Set Up Model Pricing
This guide shows you how to configure per-token pricing for your models using tariffs.
Prerequisites
- A deployed model (see Add Endpoints)
- Platform Manager role
Understanding Tariffs
A tariff defines per-token pricing for a model. Each model can have multiple tariffs for different purposes:
| Purpose | Description | Limit |
|---|---|---|
| Realtime | Standard API requests | One per model |
| Batch | Asynchronous batch processing | One per SLA (e.g., 24h, 1h) |
| Playground | Dashboard testing | One per model |
Models without tariffs are free to use.
Set Pricing via the Dashboard
- Go to Models in the sidebar
- Click on the model you want to price
- Click Manage Pricing Tariffs
- Click + Add Tariff
- Fill in the pricing details:
- Name: Descriptive label (e.g., "Standard Pricing")

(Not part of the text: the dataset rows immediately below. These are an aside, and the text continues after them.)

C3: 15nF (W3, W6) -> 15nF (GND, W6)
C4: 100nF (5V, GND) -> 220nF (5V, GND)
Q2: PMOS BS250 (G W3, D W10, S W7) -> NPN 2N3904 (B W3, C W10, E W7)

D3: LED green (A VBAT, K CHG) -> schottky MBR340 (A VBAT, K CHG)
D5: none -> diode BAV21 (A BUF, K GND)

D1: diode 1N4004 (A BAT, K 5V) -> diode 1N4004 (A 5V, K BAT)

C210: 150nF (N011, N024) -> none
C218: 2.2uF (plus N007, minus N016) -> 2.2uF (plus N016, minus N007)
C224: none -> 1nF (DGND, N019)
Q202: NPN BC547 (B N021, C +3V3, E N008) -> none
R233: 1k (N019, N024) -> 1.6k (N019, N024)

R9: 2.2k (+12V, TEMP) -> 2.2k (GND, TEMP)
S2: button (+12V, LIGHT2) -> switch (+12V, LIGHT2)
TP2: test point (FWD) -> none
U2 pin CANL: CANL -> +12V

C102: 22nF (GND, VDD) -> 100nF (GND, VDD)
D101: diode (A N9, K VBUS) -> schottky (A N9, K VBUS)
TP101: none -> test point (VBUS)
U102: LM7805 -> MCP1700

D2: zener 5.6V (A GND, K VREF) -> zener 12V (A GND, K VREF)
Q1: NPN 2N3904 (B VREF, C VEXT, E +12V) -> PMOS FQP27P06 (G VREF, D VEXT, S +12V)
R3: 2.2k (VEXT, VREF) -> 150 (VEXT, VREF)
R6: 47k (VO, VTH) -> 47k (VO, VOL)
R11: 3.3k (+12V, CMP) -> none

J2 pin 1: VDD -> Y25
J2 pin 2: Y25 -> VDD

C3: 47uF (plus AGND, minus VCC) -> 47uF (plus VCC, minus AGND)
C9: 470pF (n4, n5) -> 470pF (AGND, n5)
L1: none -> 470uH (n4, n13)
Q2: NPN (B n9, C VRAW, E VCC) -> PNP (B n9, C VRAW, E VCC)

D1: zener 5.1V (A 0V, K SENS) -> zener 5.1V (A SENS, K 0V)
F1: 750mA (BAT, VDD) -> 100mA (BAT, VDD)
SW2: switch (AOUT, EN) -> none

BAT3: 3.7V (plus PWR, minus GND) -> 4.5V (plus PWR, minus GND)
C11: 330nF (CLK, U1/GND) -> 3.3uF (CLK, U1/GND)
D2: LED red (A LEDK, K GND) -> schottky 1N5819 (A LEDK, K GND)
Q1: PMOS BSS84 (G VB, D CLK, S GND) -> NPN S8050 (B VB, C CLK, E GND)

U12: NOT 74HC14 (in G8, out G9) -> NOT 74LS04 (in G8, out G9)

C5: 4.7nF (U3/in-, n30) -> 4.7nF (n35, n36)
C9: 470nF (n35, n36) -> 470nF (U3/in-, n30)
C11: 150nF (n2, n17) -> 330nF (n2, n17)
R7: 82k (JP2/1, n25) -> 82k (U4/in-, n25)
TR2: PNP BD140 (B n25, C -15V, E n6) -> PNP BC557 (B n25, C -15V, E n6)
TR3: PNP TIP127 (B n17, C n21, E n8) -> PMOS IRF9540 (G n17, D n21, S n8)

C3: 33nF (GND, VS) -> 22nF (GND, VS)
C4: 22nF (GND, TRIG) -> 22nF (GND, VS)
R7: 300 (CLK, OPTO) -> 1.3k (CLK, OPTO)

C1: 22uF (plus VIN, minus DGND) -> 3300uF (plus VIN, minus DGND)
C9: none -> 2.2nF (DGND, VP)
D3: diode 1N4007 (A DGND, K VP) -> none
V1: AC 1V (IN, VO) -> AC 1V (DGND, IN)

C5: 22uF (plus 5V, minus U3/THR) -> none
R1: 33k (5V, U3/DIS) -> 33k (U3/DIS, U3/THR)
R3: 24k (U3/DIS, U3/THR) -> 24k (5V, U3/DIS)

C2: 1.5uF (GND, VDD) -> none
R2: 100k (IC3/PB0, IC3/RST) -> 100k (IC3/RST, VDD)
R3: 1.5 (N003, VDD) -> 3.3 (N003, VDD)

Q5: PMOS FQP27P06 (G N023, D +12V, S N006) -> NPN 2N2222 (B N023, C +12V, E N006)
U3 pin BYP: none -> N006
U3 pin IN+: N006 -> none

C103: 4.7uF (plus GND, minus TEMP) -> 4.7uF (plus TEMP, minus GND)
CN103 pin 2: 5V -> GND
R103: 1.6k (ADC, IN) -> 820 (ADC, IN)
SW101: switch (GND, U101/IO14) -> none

- Purpose: Select realtime, batch, or playground
- Input price: Cost per 1M input tokens
- Output price: Cost per 1M output tokens
- For batch tariffs, select the SLA (completion window like "24h")
- Click Save Changes
Pricing takes effect immediately.
Set Pricing via the API
Include a tariffs array when creating or updating a model:
curl -X PATCH "https://your-instance/admin/api/v1/models/{model-id}" \
-H "Authorization: Bearer $API_KEY" \
-H "Content-Type: application/json" \
-d '{
"tariffs": [
{
"name": "Realtime Pricing",
"input_price_per_token": "0.003",
"output_price_per_token": "0.015",
"api_key_purpose": "realtime"
}
]
}'Tariff Fields
| Field | Required | Description |
|---|---|---|
name | Yes | Descriptive name for the tariff |
input_price_per_token | Yes | Price per input token (decimal) |
output_price_per_token | Yes | Price per output token (decimal) |
api_key_purpose | No | "realtime", "batch", or "playground" |
completion_window | Batch only | SLA like "24h" or "1h" |
Prices are stored per-token with 8 decimal places. The dashboard displays prices per 1M tokens for readability. To convert: \$3.00 per 1M tokens = 0.000003 per token.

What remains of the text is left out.